Case studies on the role of rhetoric in making military decisions

In this study of the discourse involved in martial deliberations, Ronald H. Carpenter examines the rhetoric employed by naval and military commanders as they recommend specific tactics and strategies to peers as well as presidents. Drawing on ideas of rhetorical thinking from Aristotle to Kenneth Burke, Carpenter identifies two concepts of particular importance to the military decision-making process: prudence and the representative anecdote. Carpenter suggests that attention to these two concepts enables an understanding of how military commanders settle on a course of action and persuade others to support them.

Carpenter turns for illustration and insight to key case studies in which military commanders centered their rhetoric on representative anecdotes involving earlier campaigns. He shows Douglas MacArthur persuading the Joint Chiefs of Staff to act on his plan for the Inchon attack; Maxwell Taylor reacting to Robert Kennedy's invocation of Pearl Harbor in deliberations during the Cuban Missile Crisis; Japanese and American commanders deliberating during the battles of Pearl Harbor and Midway; and Orde Wingate, Bull Halsey, and MacArthur debating strategy in the Pacific. In all such deliberations the primary focus is the prudent course.

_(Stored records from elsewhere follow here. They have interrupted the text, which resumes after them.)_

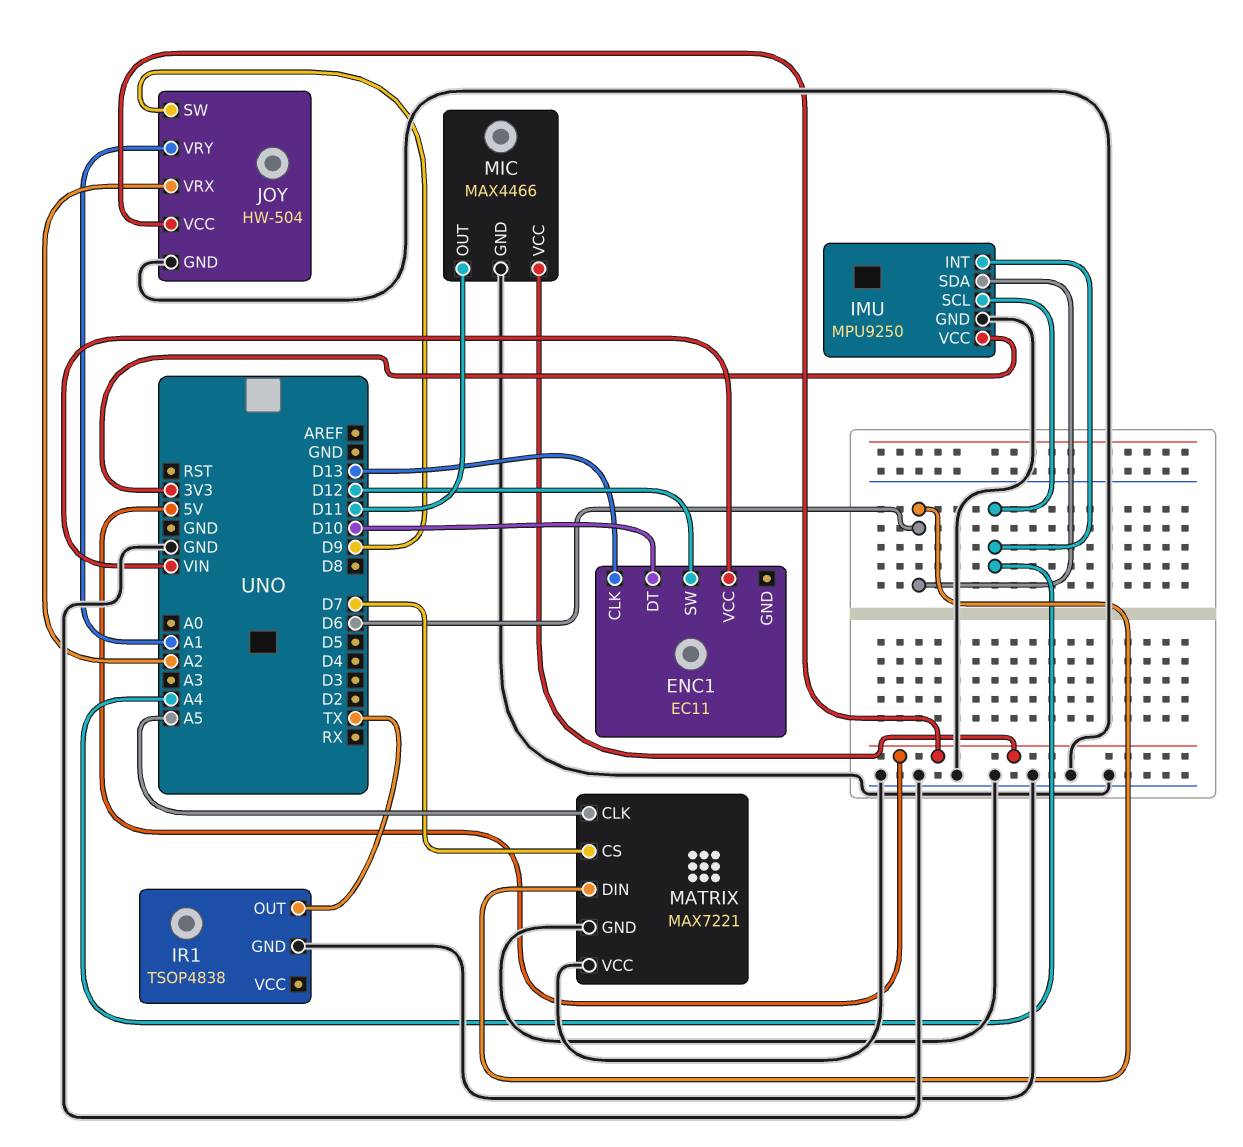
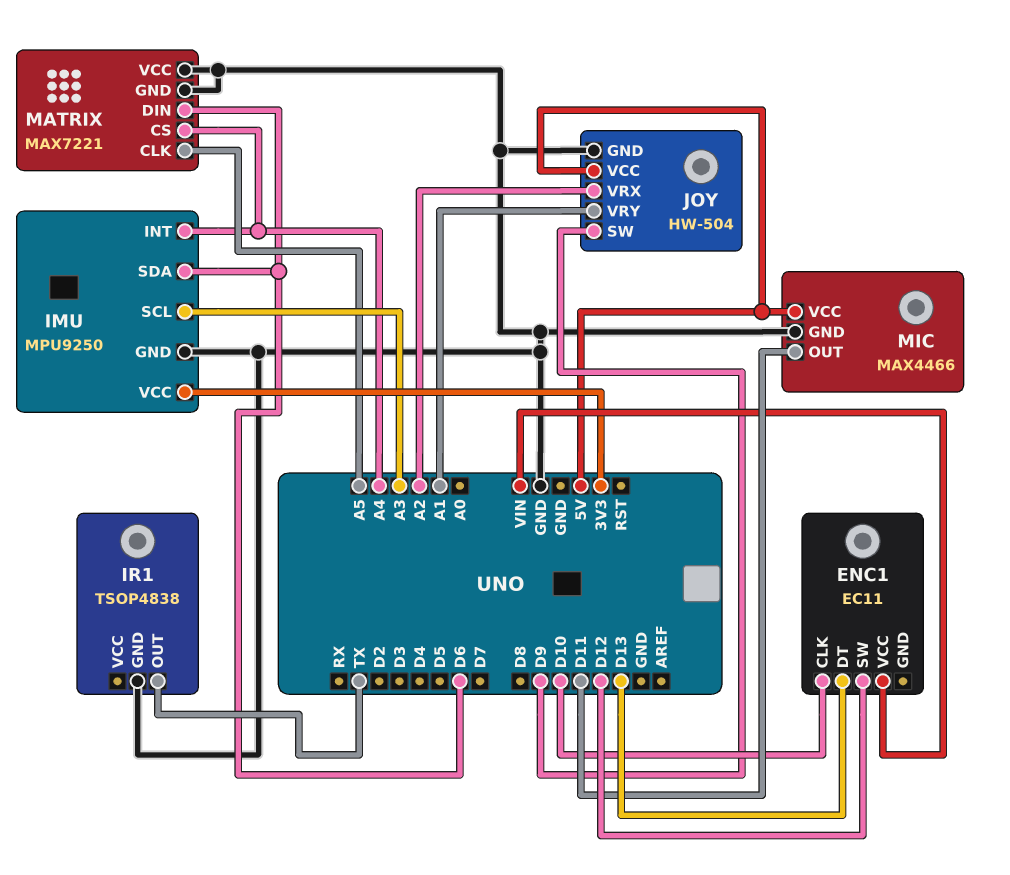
ENC1 pin CLK: D13 -> D10
ENC1 pin DT: D10 -> D13
IMU pin SCL: A4 -> A3
MATRIX pin CS: D7 -> A4

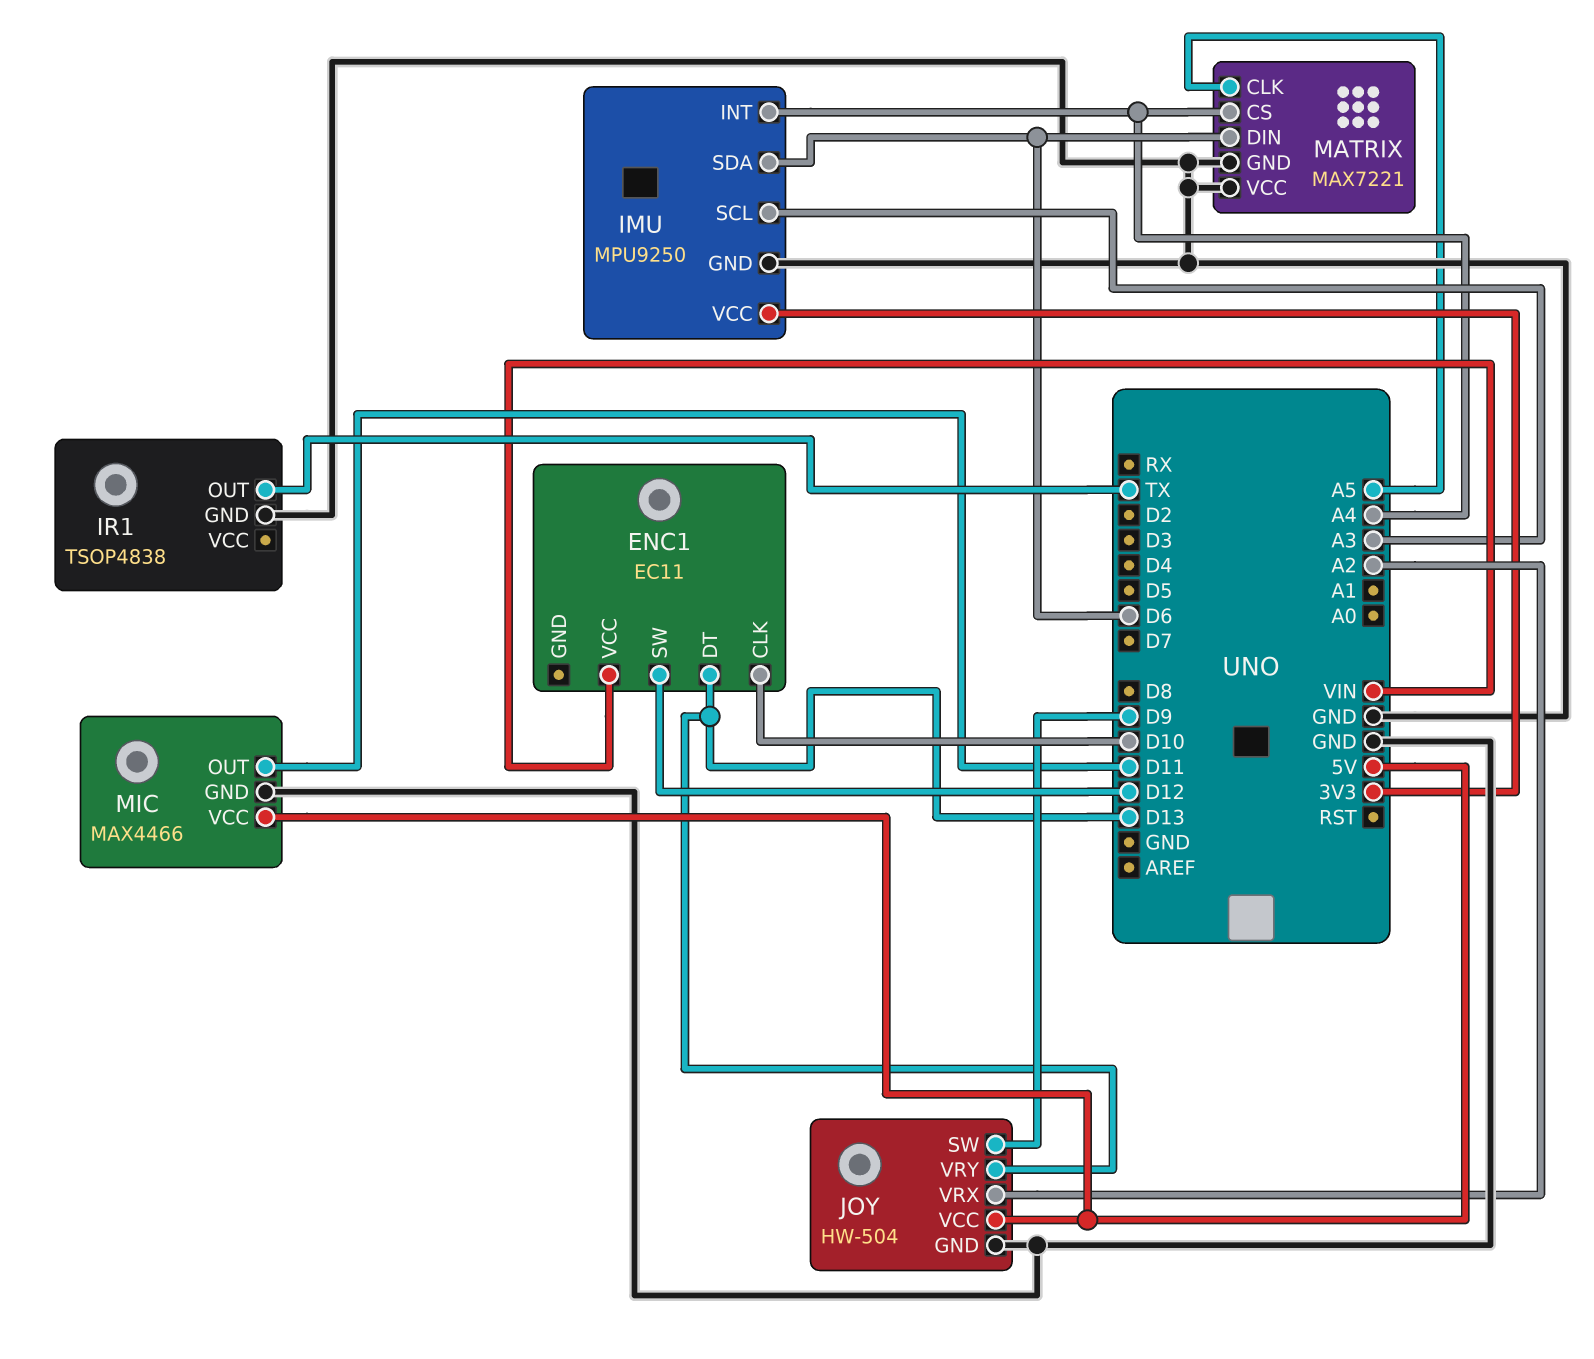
JOY pin VRY: A1 -> D13

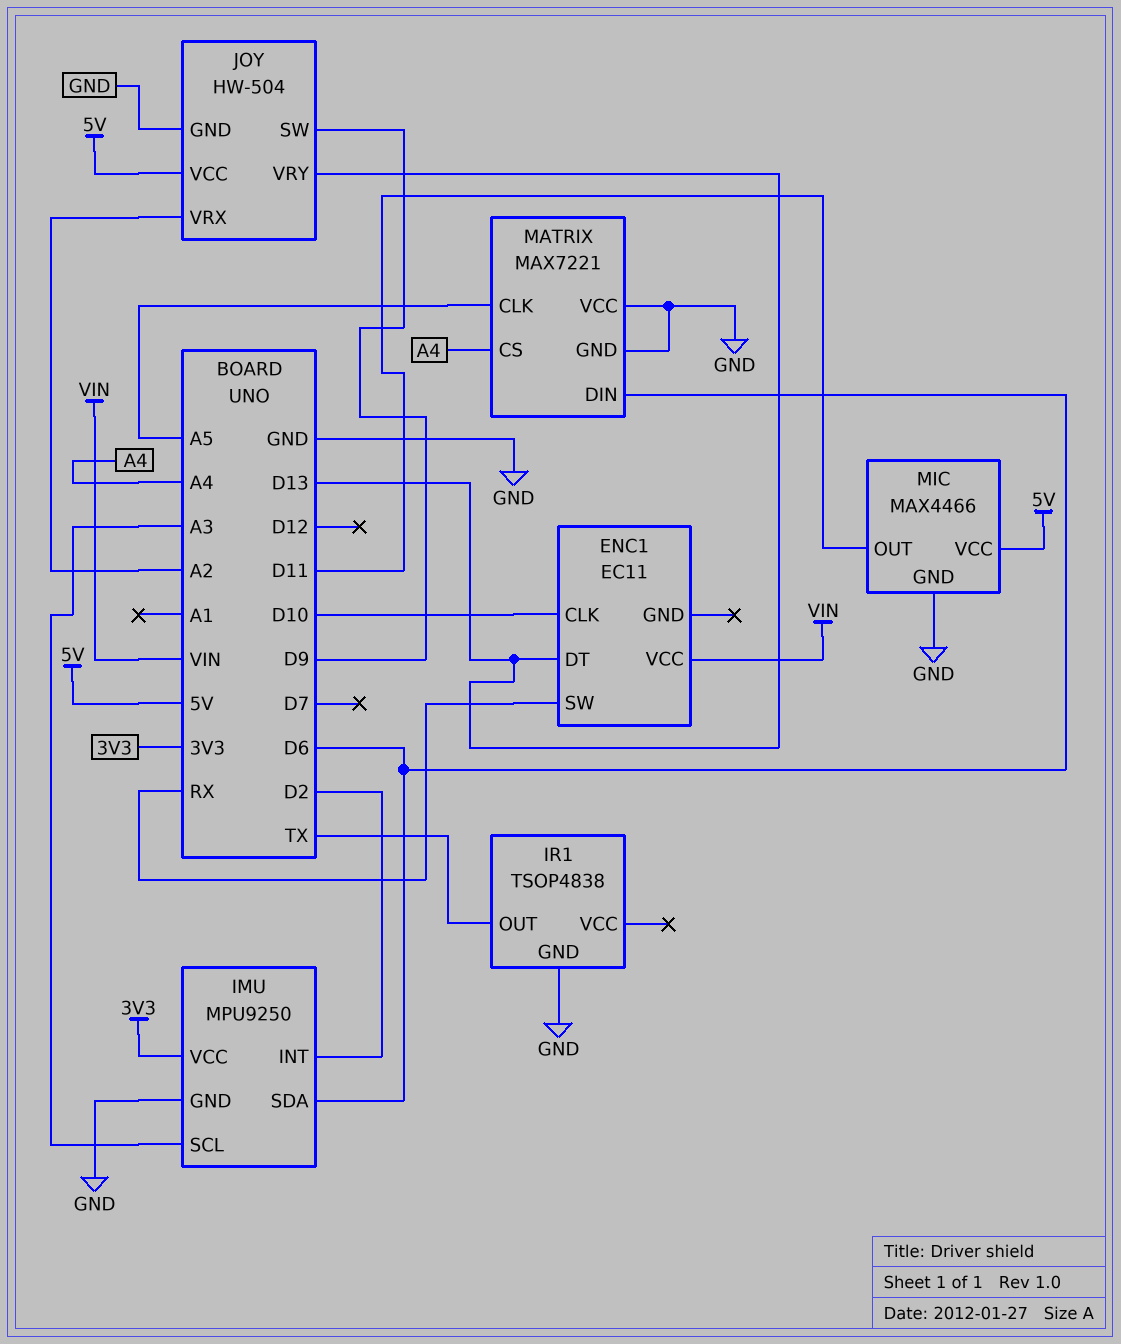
ENC1 pin SW: D12 -> RX
IMU pin INT: A4 -> D2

Carpenter suggests that the trend in contemporary society from authoritarianism toward management by persuasion, explanation, and expertise similarly permeates the military. He contends that rhetorical proficiency in martial deliberations can be as important for a military leader as tactical and strategic expertise.




Ronald H. Carpenter earned his Ph.D. in communication arts from the University of Wisconsin. A professor of English at the University of Florida, Carpenter is the author of The Eloquence of Frederick Jackson Turner, Father Charles E. Coughlin: Surrogate Spokesman for the Disaffected, and History as Rhetoric: Style, Narrative, and Persuasion and coauthor of Douglas MacArthur: Warrior as Wordsmith. The recipient of numerous awards, including a National Communication Association Golden Anniversary Monograph Prize for Outstanding Scholarship and the 2004 Douglas Ehninger Rhetorical Scholar Award and a Southern Communication Association Teacher-Scholar Award, he is a consultant to professional and governmental groups. Carpenter lives in Gainesville.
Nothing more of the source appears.